La proposta di legge che legalizza la cannabis va in Aula alla Camera per la discussione generale ed è subito scontro. A firmarla 221 deputati di diversi schieramenti (M5S, Pd, Si, gruppo Misto, Scelta civica e Fi), ma all’interno dei partiti ci sono posizioni contrastanti. Duemila gli emendamenti presentati ed è stato deciso che sul testo si tornerà a lavorare a settembre. Intanto fuori dal Parlamento ad animare il dibattito sono le associazioni. Ad esprimere contrarietà: San Patrignano, Papa Giovanni XXIII, Centro italiano di solidarieta’ Don Mario Picchi, Comunita’ Incontro, Acudipa e Federazione Com.E, che hanno deciso di rappresentare le loro posizioni in una conferenza stampa. Mentre Cnca, rete di comunita’ e servizi sulle dipendenze, apprezza un intervento che consente di “superare l’orientamento penale verso comportamenti e atteggiamenti che, per quanto ci riguarda, interpellano piu’ le nostre competenze educative e sanitarie che le carceri e le forze dell’ordine”. Roberto Saviano da giorni lancia appelli in favore della non liberalizzazione della cannabis, ma di una regolamentazione della coltivazione e del commercio. Contraria alla legge Beatrice Lorenzin, ministro della Salute: “La cannabis e’ droga e fa male – sostiene – Siamo pieni di studi scientifici che dopo anni di consumo di massa ne sanciscono la pericolosita’ per la salute. Sono contraria ai messaggi banalizzanti specie verso i giovani e questa norma da’ un segnale normalizzante riguardo alle droghe”.

“Oggi Maurizio Lupi, evidentemente a corto di argomenti, sceglie di attaccare sul piano personale ‘consigliandomi’ di concentrarmi sul delicato incarico di sottosegretario agli Esteri e di lasciare stare l’iniziativa  ‘Cannabis legale’ di cui sono promotore.
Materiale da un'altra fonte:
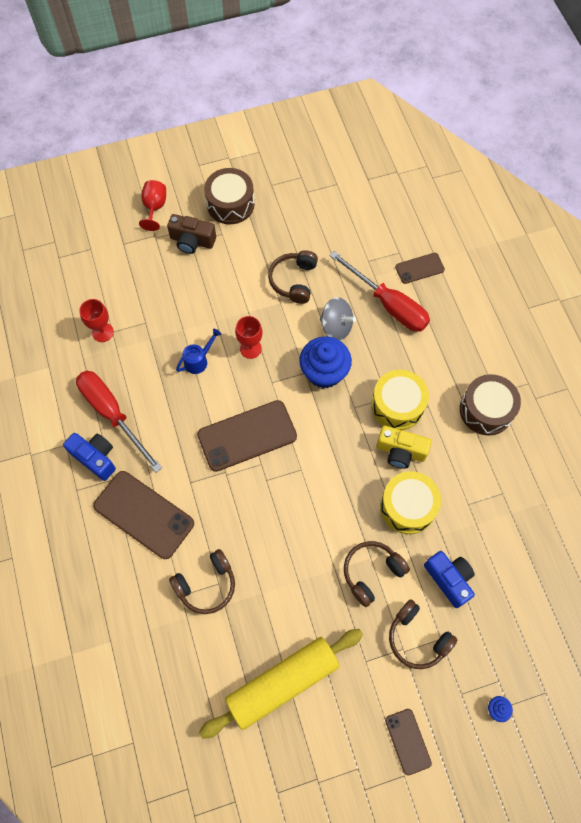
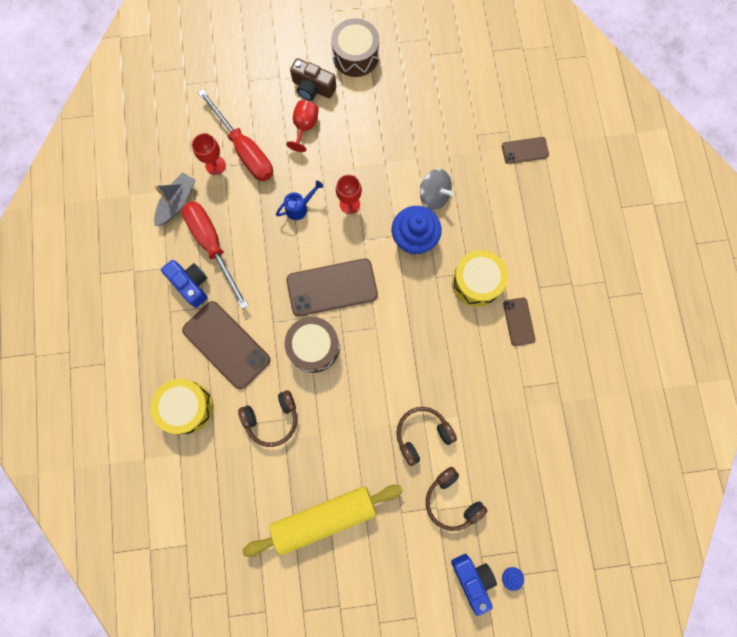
camera: 10 degrees right, 10 degrees up
(67, 376) = (177, 202): none -> grey boat
(154, 208) = (283, 48): red goblet -> red goblet (304, 127)
(294, 281) = (402, 143): brown headphones -> none
(388, 304) = (487, 181): red screwdriver -> red screwdriver (244, 150)
(400, 451) = (471, 327): yellow camera -> none
(407, 506) = (467, 379): yellow drum -> yellow drum (187, 407)
(407, 741) = (425, 589): brown phone -> brown phone (518, 321)
(449, 579) = (491, 453): blue camera -> blue camera (472, 578)
(486, 410) = (559, 301): brown drum -> brown drum (313, 347)

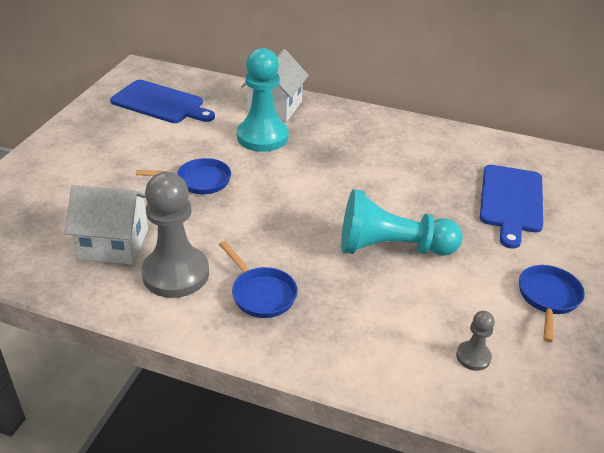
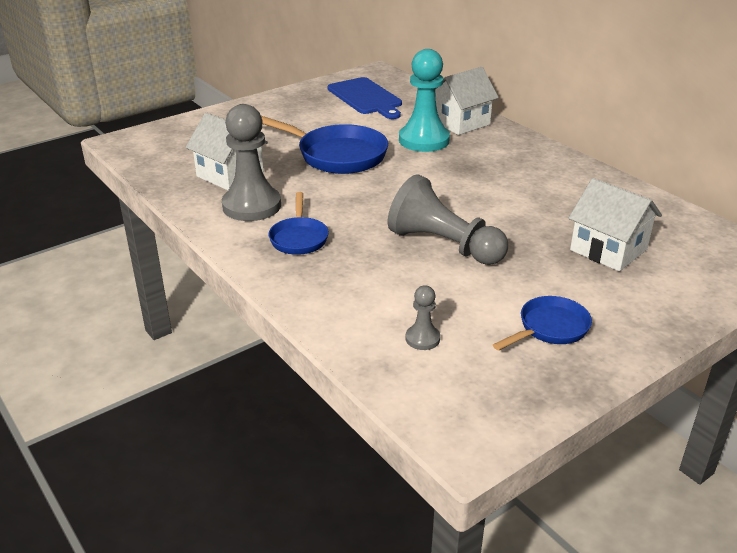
camera: 35 degrees right, 5 degrees down
(199, 181) = (336, 155): blue pan -> blue pan, size x1.76
(392, 248) = (444, 245): turquoise pawn -> grey pawn
(511, 201) = (608, 250): blue cutting board -> white house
Respingo l’attacco viziato da ipocrisia, e anche i consigli, al mittente: o Lupi, che e’ capogruppo di una forza di maggioranza, e’ in grado di avanzare qualche specifico rilievo sul mio operato nel governo, oppure non usi il governo per la sua battaglia proibizionista”. Lo scrive su Facebook il senatore e sottosegretario agli Esteri, Benedetto Della Vedova. “Come accaduto a lui stesso in passato e accade oggi nel suo partito, e come e’ sano che sia, funzioni di governo, anche molto delicate, non implicano la rinuncia alle proprie idee o alla liberta’ di iniziativa politica. Ho iniziato la mia battaglia antiproibizionista oltre vent’anni fa, come noto, ben prima di diventare parlamentare e non saranno i proibizionisti di AP a farmi recedere. Nel merito a Lupi dico una cosa: vediamo cosa sia, come dici, ‘dannoso per la vita dei giovani’: lasciare le cose come stanno oggi (nessun controllo e monopolio criminale nel mercato della cannabis) oppure legalizzazione, controlli e soldi alla Stato anziche’ alle mafie? Infine – conclude Della Vedova – il Ministro Lorenzin, sempre AP, sulla cannabis oggi dice che le dipendenze sono una piaga, anche alcool e tabacco. Va bene, ma, per capire: intende proibire birra e sigarette?”.